О: Нина сейчас на сильных обезболивающих. Как их действие закончится, ей будет трудно говорить. А надо дотерпеть до операции. Н: Наоборот, от таблеток голова кружится и трудно говорить. Операция, надеюсь, будет 2 марта. Будут делать микроваскулярную декомпрессию троичного нерва: артерия и нерв друг друга прижали, и надо их освободить. Диагноз «нейроваскулярный конфликт троичного нерва»! Операция опасна для жизни, но боль терпеть невыносимо, поэтому я уговорила врача прооперировать меня. Е: В Кирове будут оперировать?
Н: У нас в городе хорошие нейрохирурги, но они отговаривают меня из-за рисков. Я же считаю, что мне нужно как можно скорее сойти с обезболивающих лекарств.
О: При волчанке любое вторжение опасно, но жить с сильными болями тоже невозможно.
Е: Давно вы страдаете от этой боли? Н: С октября 2021 года.
Е: Через два года после обыска и ареста вашего отца. Преследование папы как-то повлияло на ваше физическое состояние?
Н: Сначала казалось, что никак не повлияло, но через два года я поняла, что длительное ожидание, тревога оказали большое влияние на здоровье.
Е: Впали в депрессию?
Н: Сама волчанки и препараты, которые при ней принимают, вызывают депрессию. Поэтому причин для депрессии у меня много.
Е: Вы обе невероятно стойкие и талантливые женщины. Я восхищаюсь вами: при столь тяжёлых болезнях и сильной боли вы полны любви друг к другу, надежды на лучшее и творческого отношения к жизни. Н: Я бы хотела подарить вам рисунок. Выбирайте. Е: Можно богомола? Прекрасная работа. M. Flores?

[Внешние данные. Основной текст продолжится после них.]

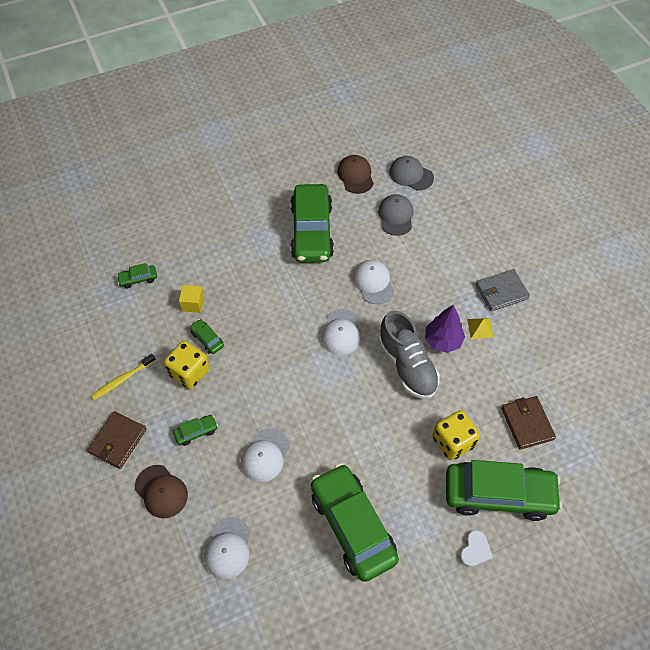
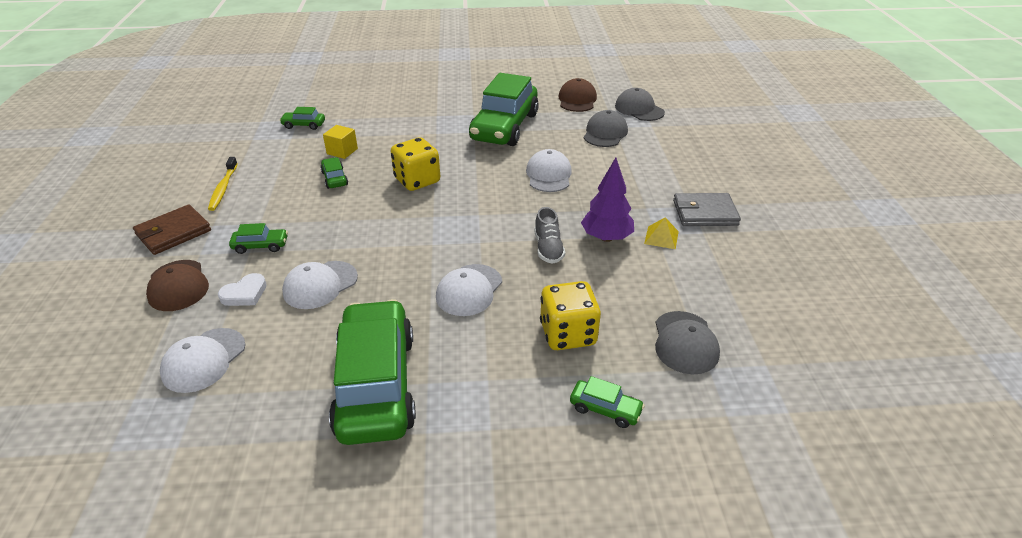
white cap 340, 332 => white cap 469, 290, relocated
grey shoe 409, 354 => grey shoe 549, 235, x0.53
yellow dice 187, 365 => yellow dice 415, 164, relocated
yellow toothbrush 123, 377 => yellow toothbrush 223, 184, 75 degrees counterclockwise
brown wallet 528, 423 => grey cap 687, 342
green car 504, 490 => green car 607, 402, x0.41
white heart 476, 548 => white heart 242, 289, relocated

Н: Конечно можно! Это мой псевдоним. Е: Спасибо большое. Желаю вам оправдания в суде, успешной операции и дружной поддержки близких людей.
Беседовала Елена Волкова,
для Портала «Credo.Press» 1 Коробейников Владимир Александрович, 1952 года рождения.Статьи УК РФ: 282.2 (1), 282.3 (1). Провел под стражей: 3 дня в ИВС, 70 дней в СИЗО № 1 по Кировской области, 284 дня под домашним арестом. Текущая мера пресечения: подписка о невыезде. Уголовное дело по обвинению в экстремизме было возбуждено против семи местных жителей, из них пять, включая Владимира Коробейникова, заключили под стражу, в том числе гражданина Польши – 52-летнего Анджея Онищука, который пробыл в неволе почти год, не имея возможности общаться с женой даже по телефону. Его единоверцы провели от 3 до 11 месяцев в СИЗО и еще от 6 до 9 месяцев под домашним арестом. Один из обвиняемых, 64-летний Юрий Гераськов, за неделю до суда скончался от продолжительной болезни. Следователь знал о состоянии верующего, но не прекратил уголовное преследование. В январе 2021 года в Первомайском райсуде Кирова начались слушания. Подсудимые: Владимир Коробейников, Евгений и Андрей Суворковы, Максим Халтурин, Анджей Онищук, а также Юрий Гераськов (посмертно). * В апреле 2017 года Верховный суд РФ признал экстремистскими и ликвидировал все 396 религиозных организаций свидетелей Иеговы в России, после чего в массовом порядке началось возбуждение уголовных дел против верующих этой конфессии.